Resilient Together for Dementia (RT-D)

Mount Sinai Health System

Status

Enrolling

Conditions

Dementia

Treatments

Behavioral: MEUC

Behavioral: Resilient Together for Dementia

Study type

Interventional

Funder types

Other

NIH

Identifiers

NCT06619327

1K23AG075188 (U.S. NIH Grant/Contract)

GCO 23-0519-0001

Details and patient eligibility

About

This study will evaluate the feasibility and preliminary efficacy of the novel Resilient Together for Dementia (RT-D) intervention for couples following dementia diagnoses. The primary target is emotional distress, and the program aims to prevent chronic distress in at-risk couples.

Full description

Both persons living with dementia and their spousal care-partners experience high levels of clinically elevated emotional distress, which can become chronic without treatment and negatively impact the health, quality of life, communication, and care-planning of both partners. A tailored dyadic intervention, such as the proposed Resilient Together for Dementia, delivered over live video to this at risk population has the potential to prevent chronic emotional distress and preserve quality of life for PWDs and their loved ones.

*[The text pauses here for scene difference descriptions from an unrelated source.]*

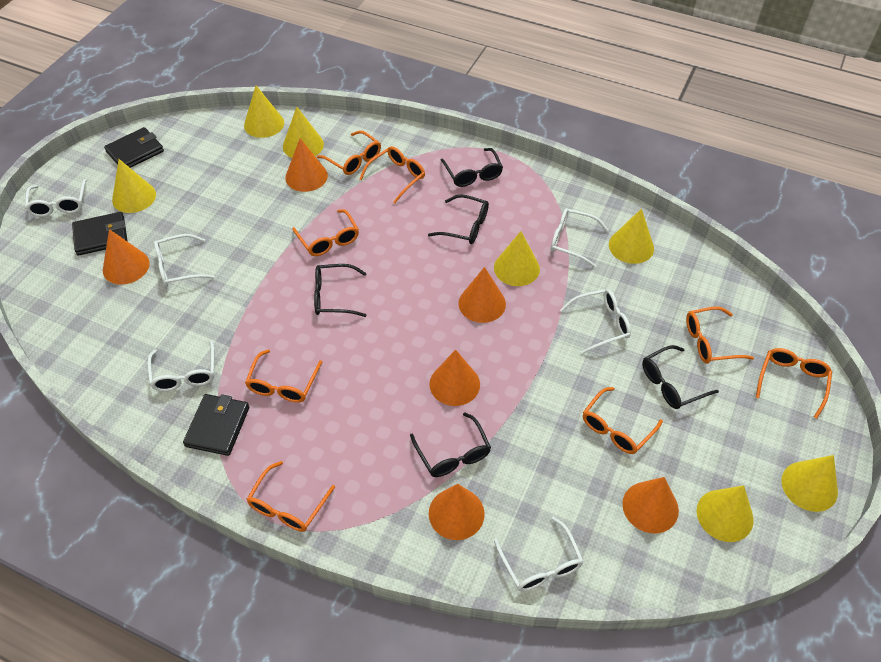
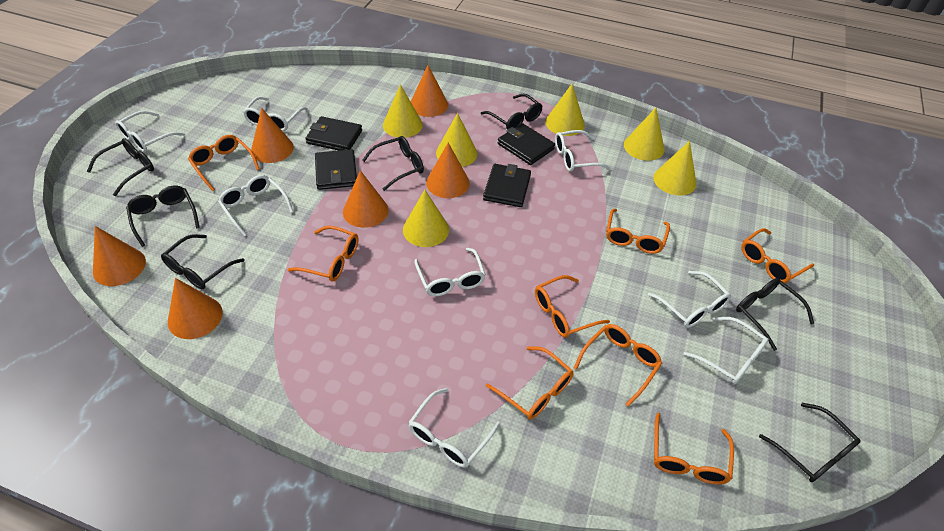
black glasses: 5 -> 7
black wallet: 3 -> 4
white glasses: 6 -> 8
yellow cone: 7 -> 6

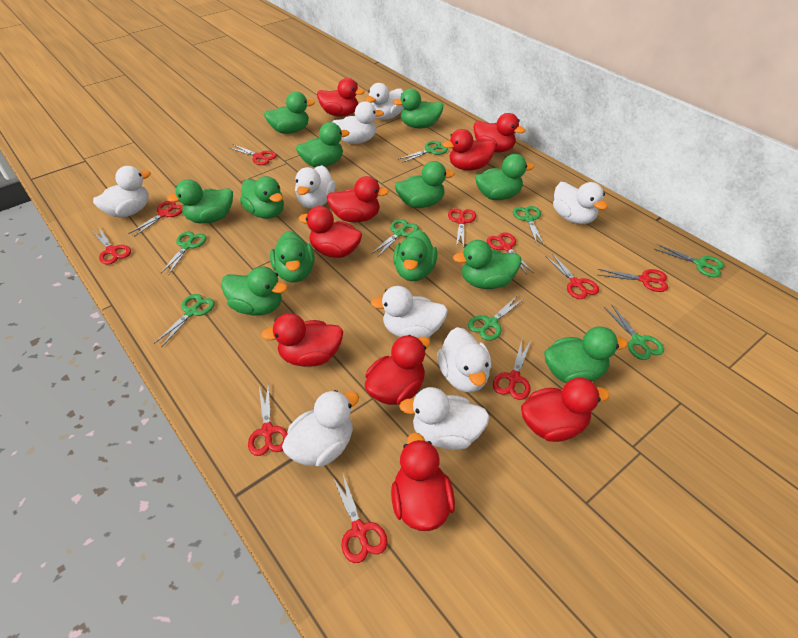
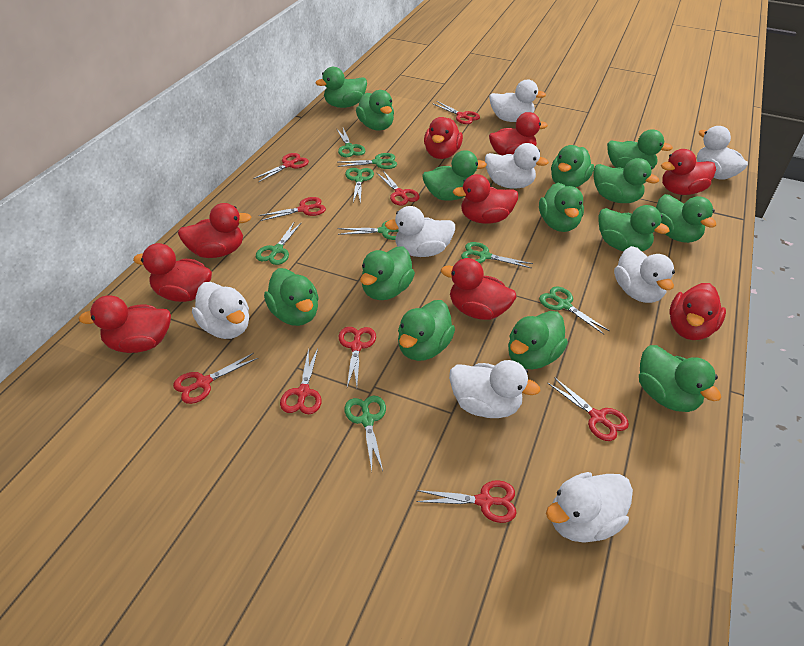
green duck: 12 -> 14
red scissors: 10 -> 9
white duck: 9 -> 8

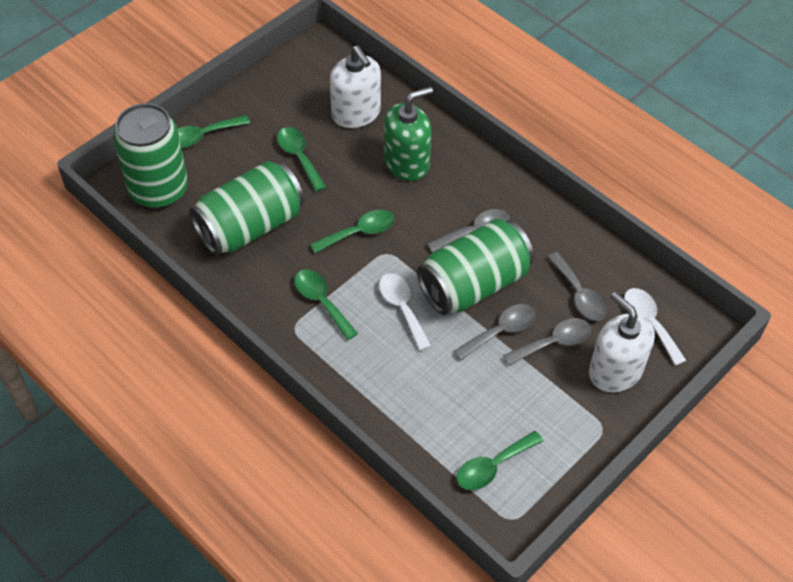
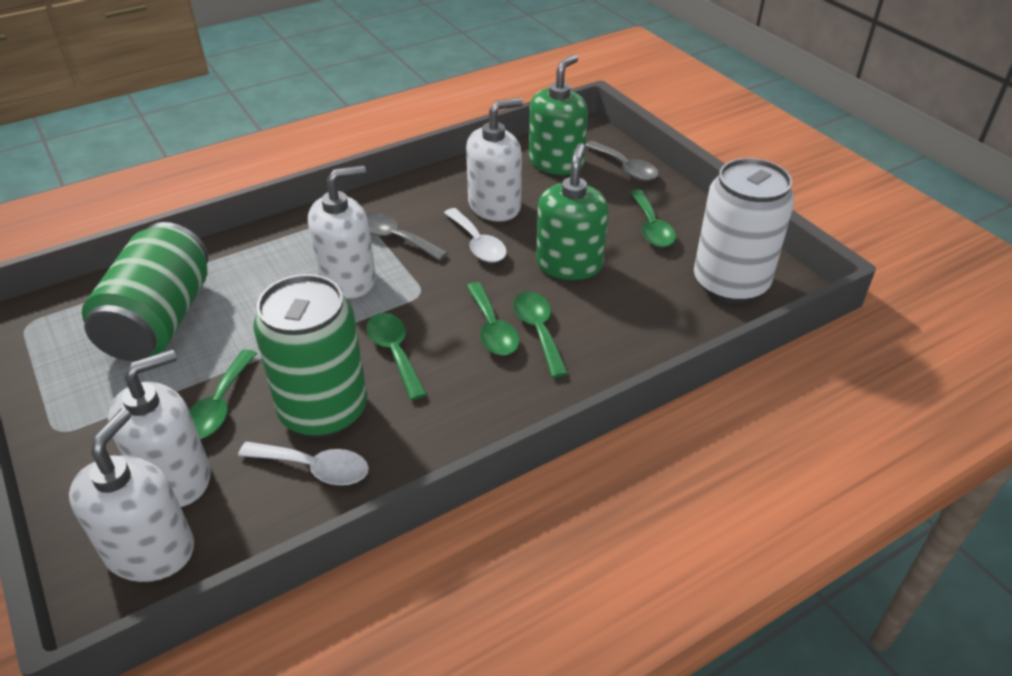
green can: 3 -> 2
green soap dispenser: 1 -> 2
grey spoon: 4 -> 2
white can: 0 -> 1
white soap dispenser: 2 -> 4

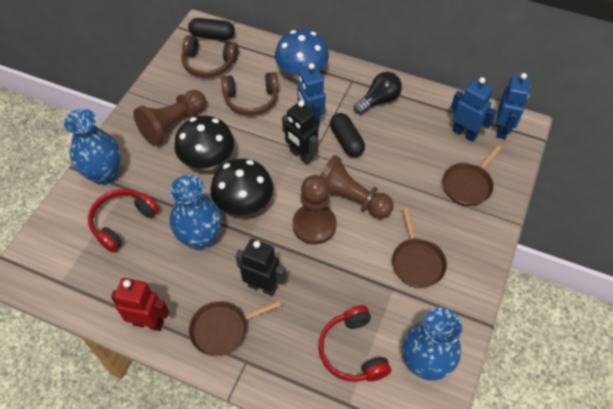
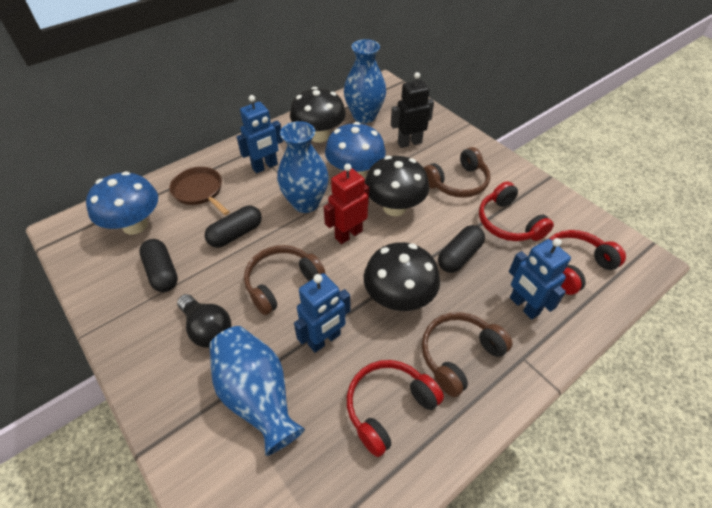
black capsule: 2 -> 3
black mushroom: 2 -> 3
black robot: 2 -> 1
blue mushroom: 1 -> 2
brown headphones: 2 -> 3
brown pan: 3 -> 1
brown pawn: 3 -> 0
red headphones: 2 -> 3

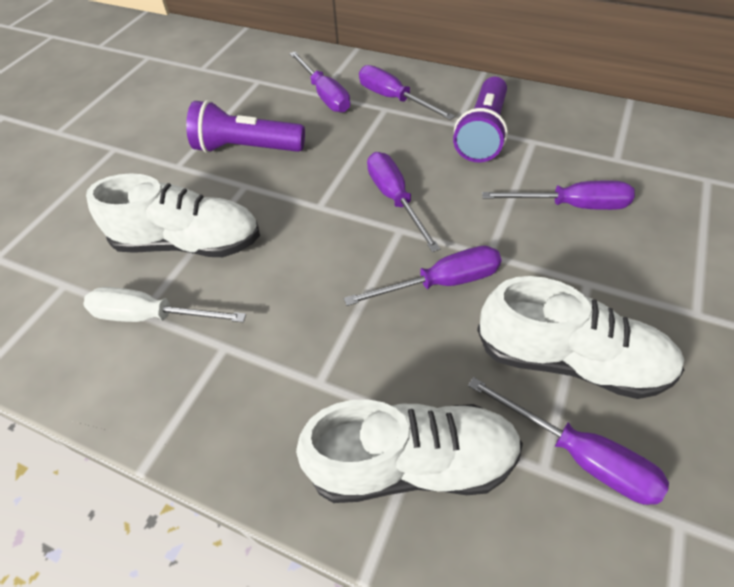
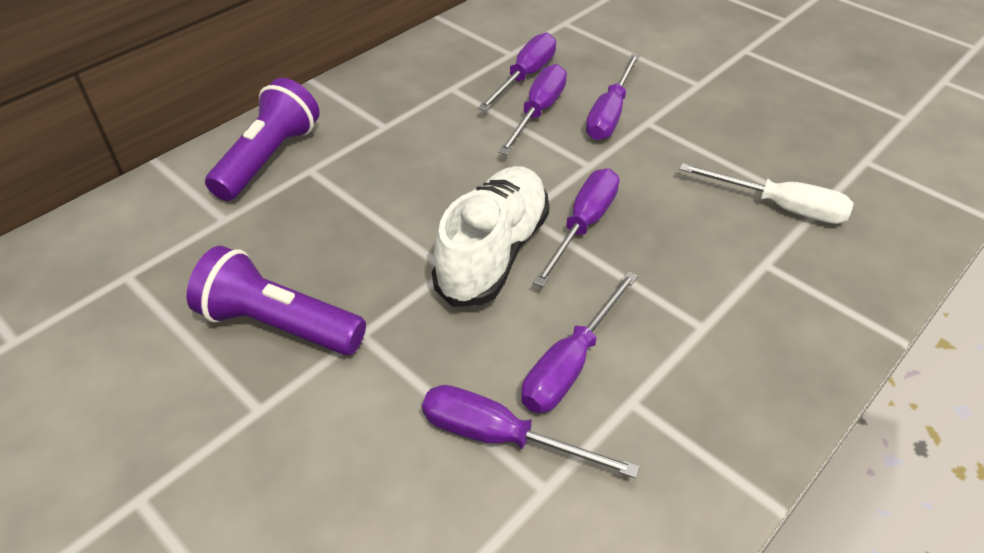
white shoe: 3 -> 1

A pilot feasibility randomized control trial (RCT; Aim 3; NIA Stage 1B; N=50 dyads) will be conducted of the refined RT-D versus a minimally enhanced educational control (MEUC, educational pamphlet). Primary outcomes will be feasibility, credibility, and acceptability markers to inform a hybrid efficacy effectiveness R01 (year 4) of RT-D vs. MEUC (NIA Stage II). In this subsequent R01, the researcher will examine RT-D's impact on emotional distress and quality of life outcomes and test mechanisms of change (individual and interpersonal resiliency skills) through mediation and moderation. The researcher will revise the approach if feasibility benchmarks are not met.

Enrollment

50 estimated patients

Sex

All

Ages

18+ years old

Volunteers

No Healthy Volunteers

Inclusion criteria

Recent (~3 month) chart documented ADRD diagnosis,
ADRD symptom onset after age 65
Cognitive assessment scores and symptoms consistent with early stage dementia, as determined by the Clinical Dementia Rating Scale scores of .5 or 1.0
Cognitive awareness of their problems (as determined by the treating neurologist), and ability to understand study and research protocol, as determined by a standardized teach-back method assessment

Additional inclusion criteria for dyads are:

English speaking adults (18 years or older)
Dyad lives together
At least one partner endorses clinically significant emotional distress during screening (>7 on Hospital Anxiety and Depression scale subscales or <5 on the Geriatric Depression Scale)

Exclusion criteria

Patient is deemed inappropriate by the neurology team
Either partner has a co-occurring terminal illness
Patient was diagnosed with forms of dementia with clinical profiles that would preclude participation (e.g., Frontotemporal Dementia- behavioral variant), as determined by treatment team.